I have a fair amount of experience (at least hundreds of hours)
experimenting with various random number generators, including
several of my own devising. The experience includes systematic
testing using extensive test suites (done by people who really
know what they are doing, which in this arena does not include
myself). Random number generators and hash functions have a lot
of principles in common. Suppose we have a hash function that
takes a 64-bit key and produces a 32-bit hash value. If we use
that hash function with simply successive 64-bit integer values,
and the outputs pass the statistical tests of a good random
number generator test suite, you can be sure that hash function
has very high quality. A key observation about random number
generators is this: if the output values are N bits, generally
the amount of internal state should be at least 2N bits. The
same thing is true of hash functions. If a hash function
produces, say, 32-bit values, internally there should be at least
64 bits of state that is mushed together in various ways, finally
being combined in the final step to produce the 32-bit result.
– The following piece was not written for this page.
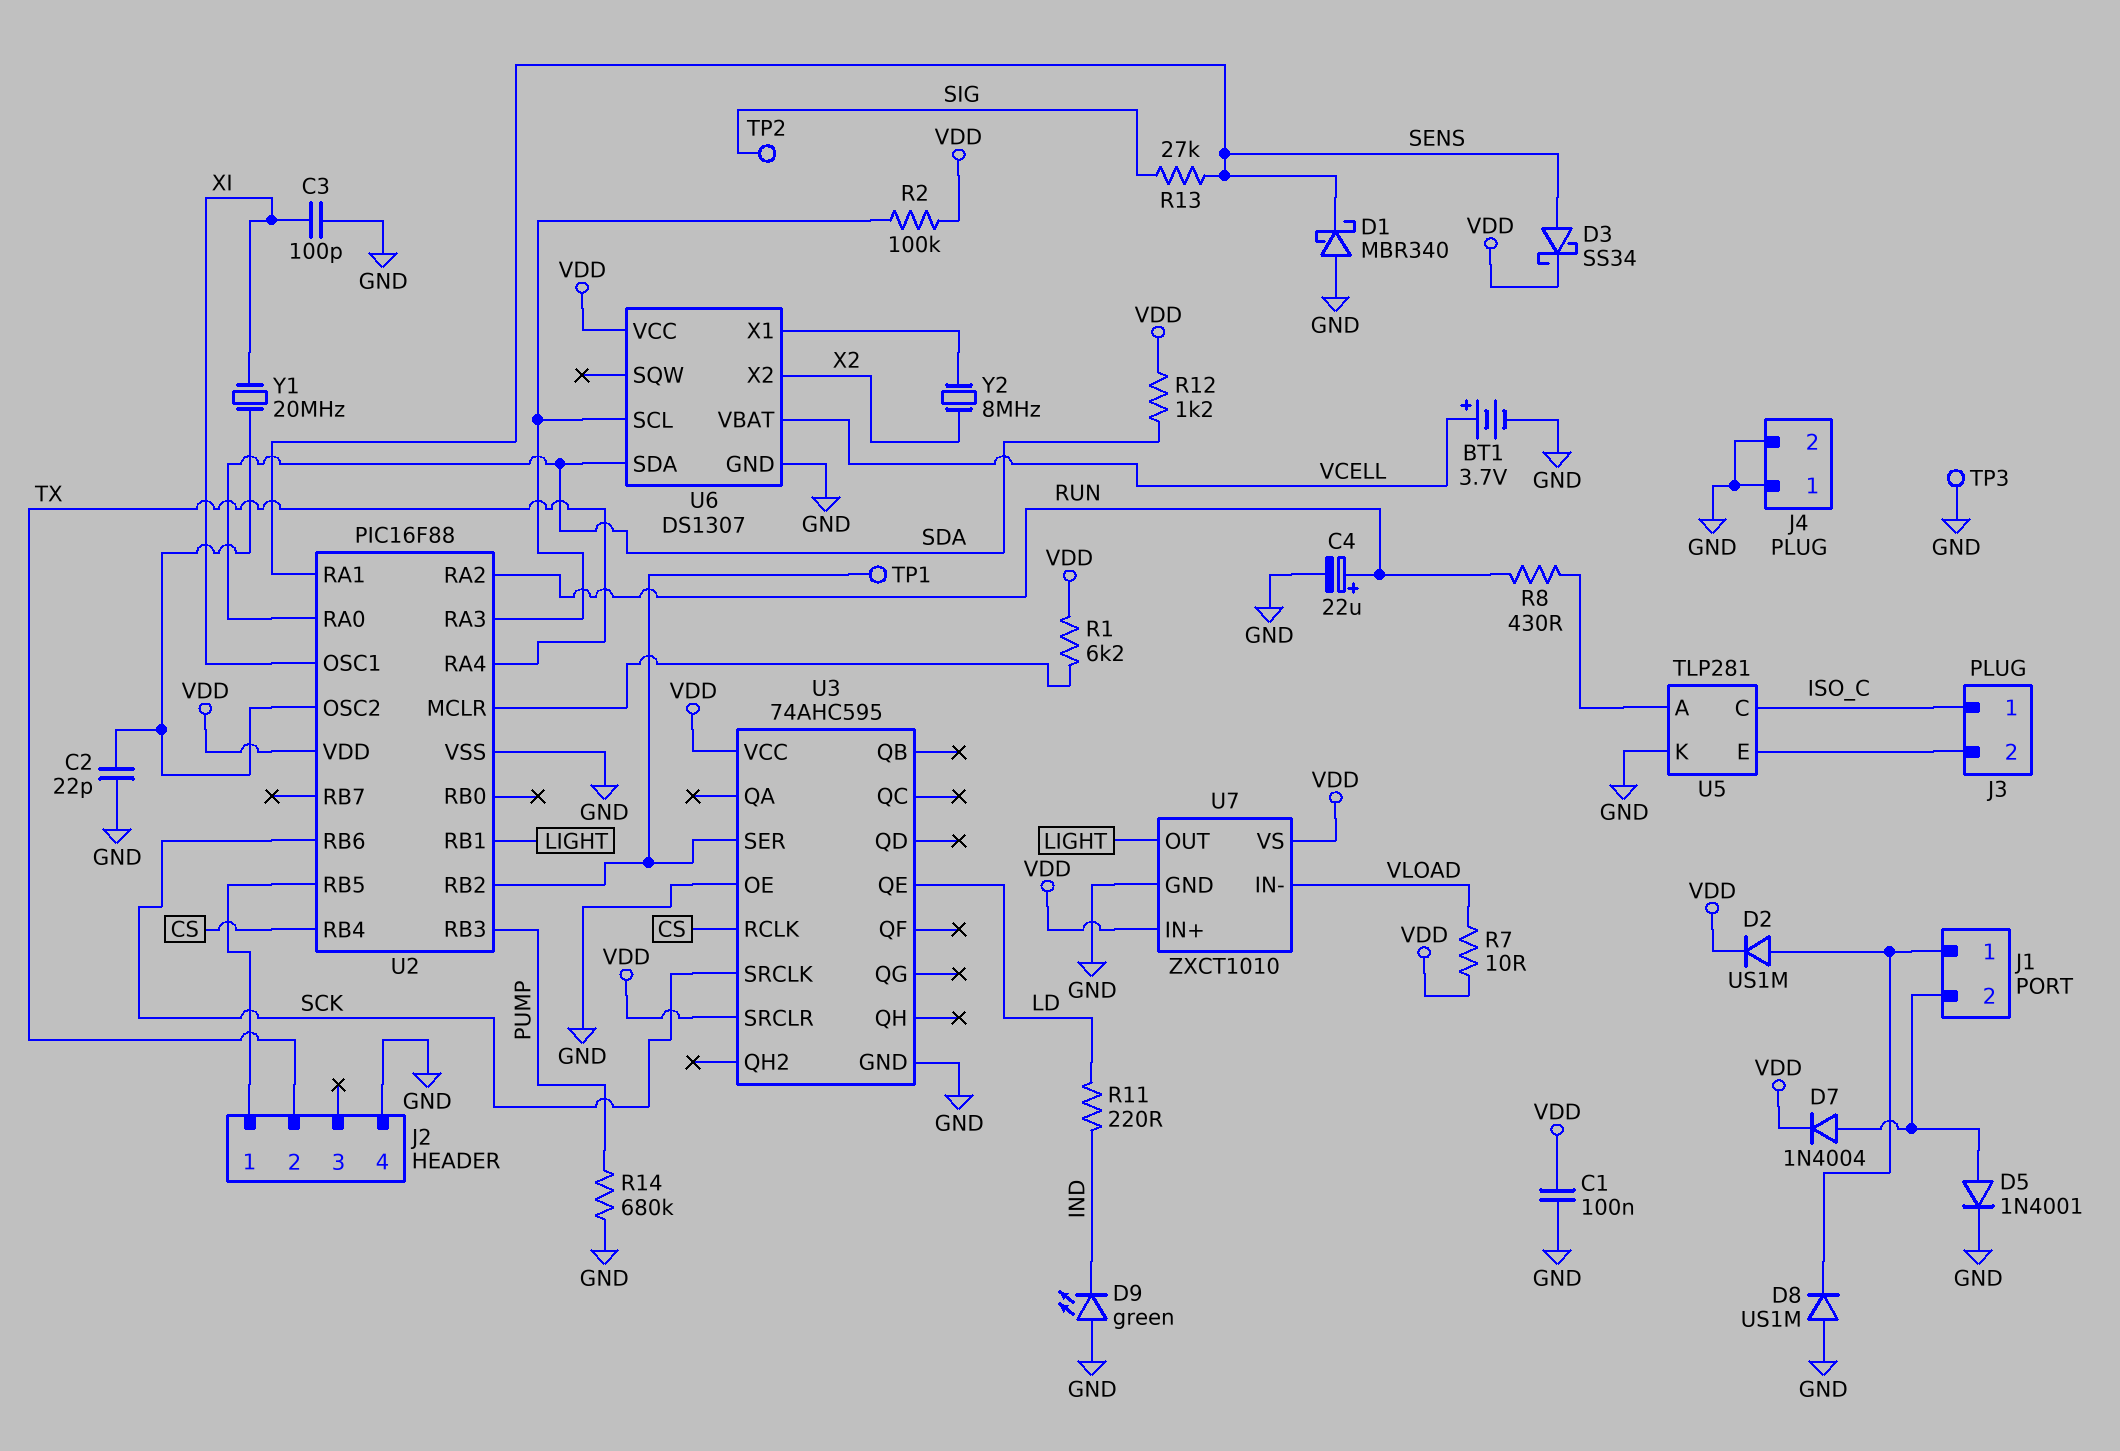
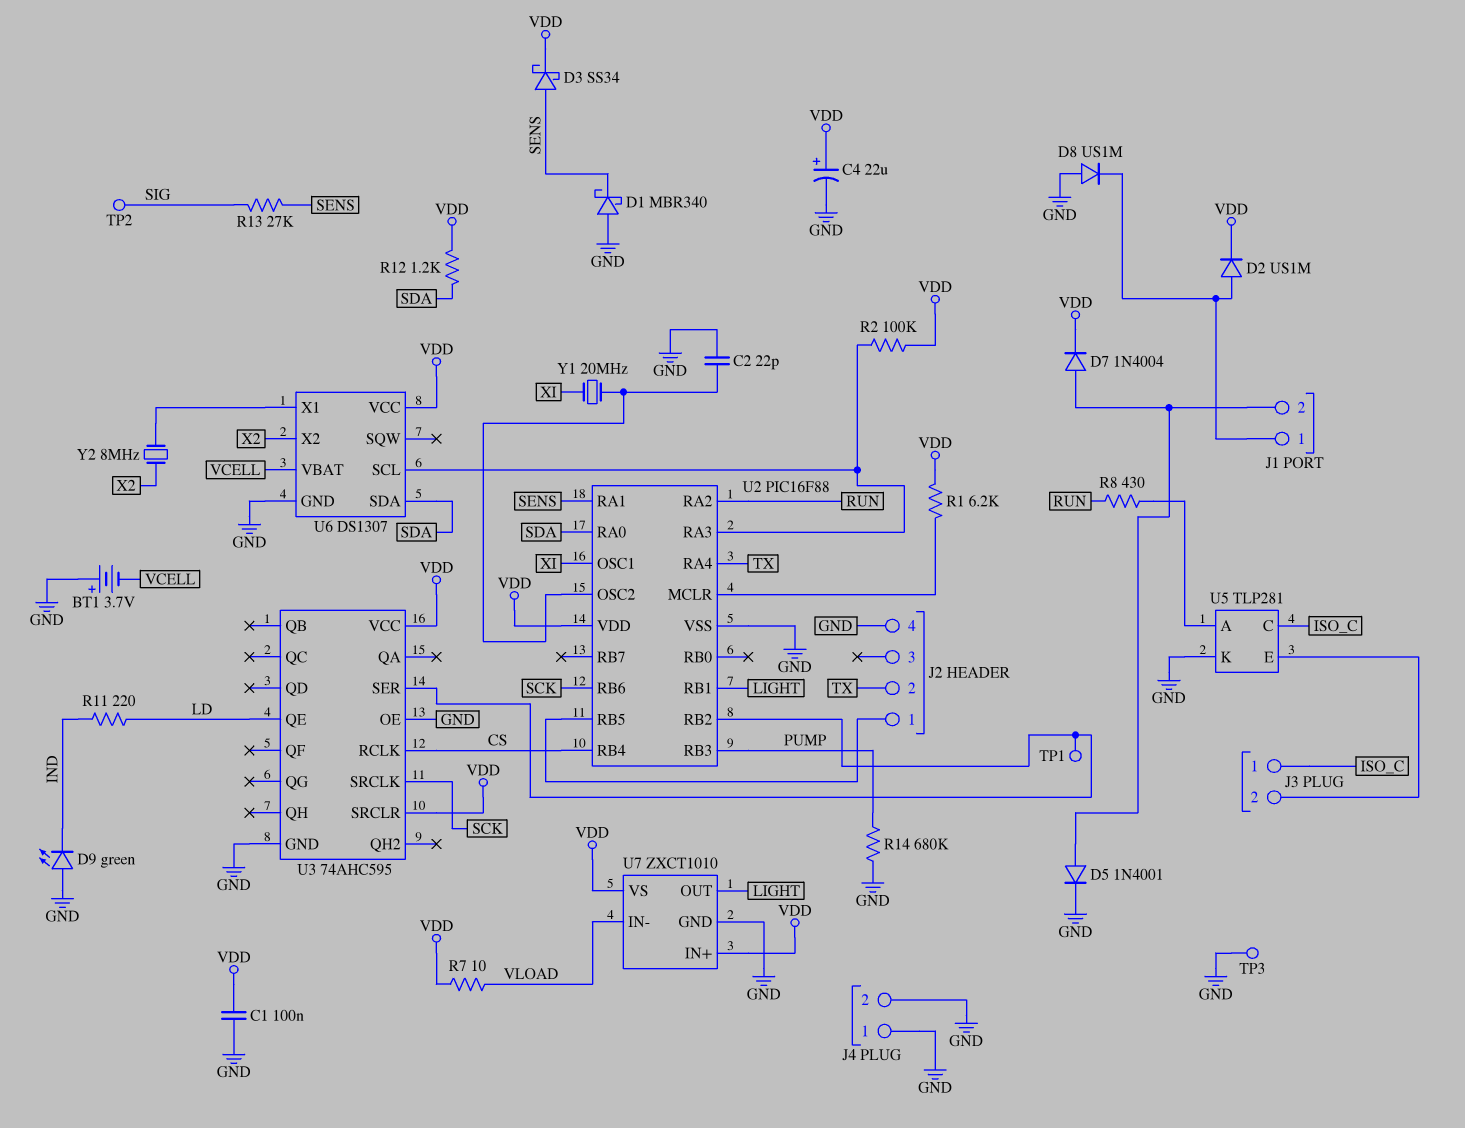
BT1: 3.7V (plus VCELL, minus GND) -> 3.7V (plus GND, minus VCELL)
C3: 100pF (GND, XI) -> none
C4: 22uF (plus RUN, minus GND) -> 22uF (plus VDD, minus GND)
Another design principle is to replicate information. For
example, if we are hashing a character string to produce a 32-bit
hash value, we might combine each character in the string with
two different 32-bit "accumulators", perhaps adding into one and
xoring into the other, and rotating them by different amounts
after each character scanned. Composing code on the fly (not
compiled, and certainly not tested):
unsigned
string_hash( const char *s ){
unsigned a = 12345, b = 0xabcdef;
char c;
while( c = *s++ ){
a += c, b ^= c;
a = a << 23 | a >> 32-23;
b = b << 10 | b >> 32-10;
a -= b; // why not? ;)
}
return a ^ b;
}
This code has a fair chance of producing acceptable hash values
for strings that have at least three characters. (Let me say
again that I have done no testing at all.)
So I hope this posting has some of what you're looking for. And
if it doesn't, well, then I am as much in the dark as ever. :)